VSAO Conference 2026
The 58th Annual VSAO Conference will take place on Saturday 25 April 2026, at Glendon College, York University. The topic for this year’s conference is: “Victorian Children and Childhoods.” The full Call for Papers is listed below. Please consider submitting a proposal!
“Victorian Children and Childhoods”
“Victoria’s England was a child-dominated society,” Marah Gubar declares. The discourses that circulated about young people, however, were often in conflict. How can one reconcile the sentimentalized images of children associated with Kate Greenaway and the high infant and child mortality rates, inadequate schooling, and child labour so typical of the nineteenth century? Nevertheless, as the century progressed, the Victorian age was marked by a new interest in the child’s perspective and experience. A Victorian “cult of the child” was the result, as the inner workings of young people became an object of interest and even study across the cultural and disciplinary spectrum, from novels and autobiographies to educational reform documents and psychiatric case studies. Gradually, the development of children’s literature as a golden site for fantasy and adventure treated childhood less as a period of preparation for adult life than as a time wonderfully separate from it. Virginia Woolf’s lovely phrase that characterizes childhood as “that great Cathedral space” is loaded with awe and beauty but also with ironic iconoclasm. All of the magical places of children’s literature (Wonderland, Neverland, the Secret Garden, even Treasure Island) understand childhood as a distant someplace else.
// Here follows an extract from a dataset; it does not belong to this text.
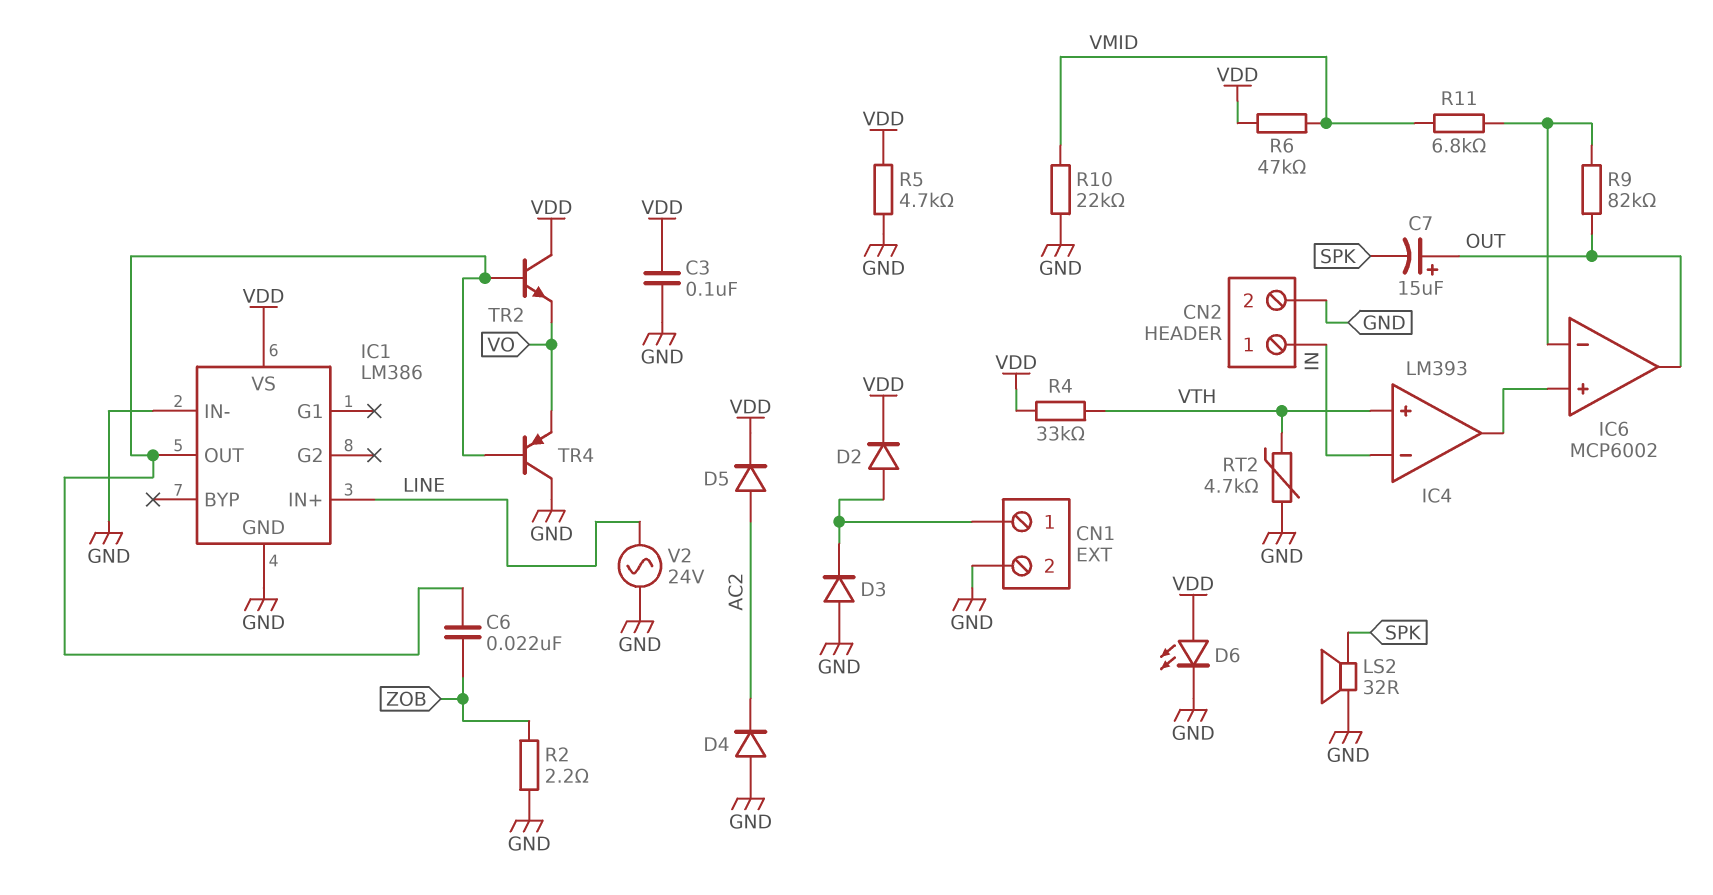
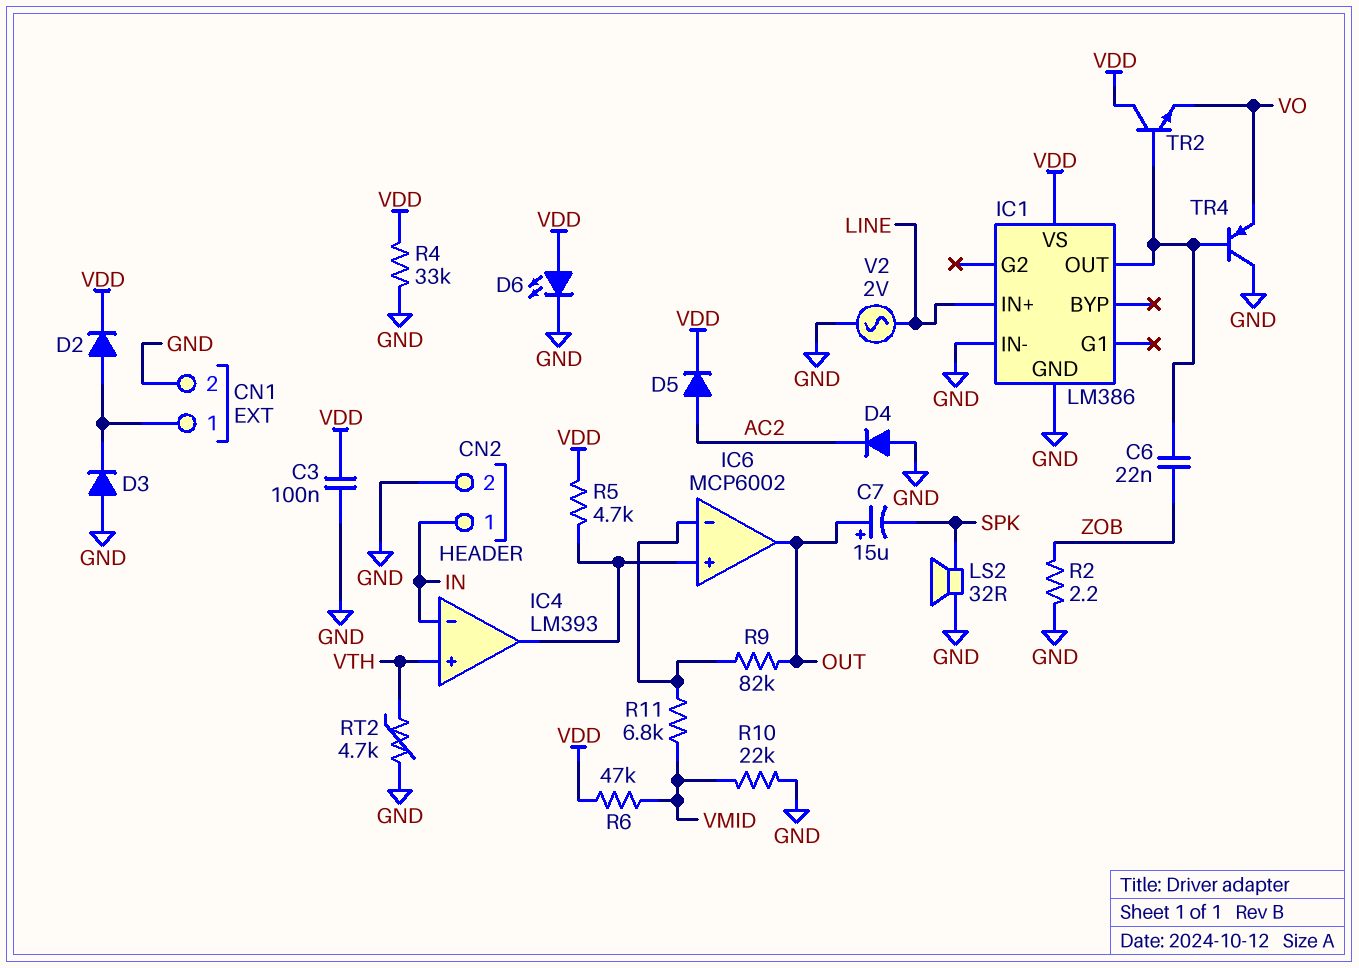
R4: 33k (VDD, VTH) -> 33k (GND, VDD)
R5: 4.7k (GND, VDD) -> 4.7k (IC4/out, VDD)
V2: AC 24V (GND, LINE) -> AC 2V (GND, LINE)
For Sally Shuttleworth, “The figure of the child… lies at the heart of nineteenth-century discourses of gender, race, and selfhood: a figure who is by turns animal, savage, or female, but who is located not in the distant colonies, nor in the mists of evolutionary time, but at the very centre of English domestic life” (4). She suggests that it might be time to add age (or, more specifically, childhood) to the triumvirate of class, gender, and race in explorations of the Victorian era. As such, this one-day conference proposes to examine the many ways in which the Victorians opened children and childhoods up to literary, scientific, legal, and medical scrutiny.
Papers might consider topics including, but are not limited to:
- Victorian attitudes to childhood;
- Social, educational, and scientific debates about childhood and youth;
- Children and youth in Victorian literature;
- Romantic ideas of childhood innocence vs. Evangelical-fuelled notions of the child as inherently sinful;
- Children in art; children’s book illustration; painting books; illustrated gift books;
- Children and Empire;
- Children at play; children’s games and sources of entertainment;
- Theatricals / pantomimes / ballets / circus acts and the involvement of child actors;
- Legislation addressing childhood; child welfare; “protected childhood” (prohibitions on labour; the extension of the age of compulsory schooling; the age of sexual consent, etc.);
- Victorian children’s literature; Golden Age of children’s literature; chapbooks; juvenile periodicals, ephemera, etc.;
- Nineteenth-century constructions of the child mind;
- The commodification of childhood;
- Child development in literature, science, and medicine
The one-day conference will be held on Saturday 25 April 2026, at Glendon College, York University.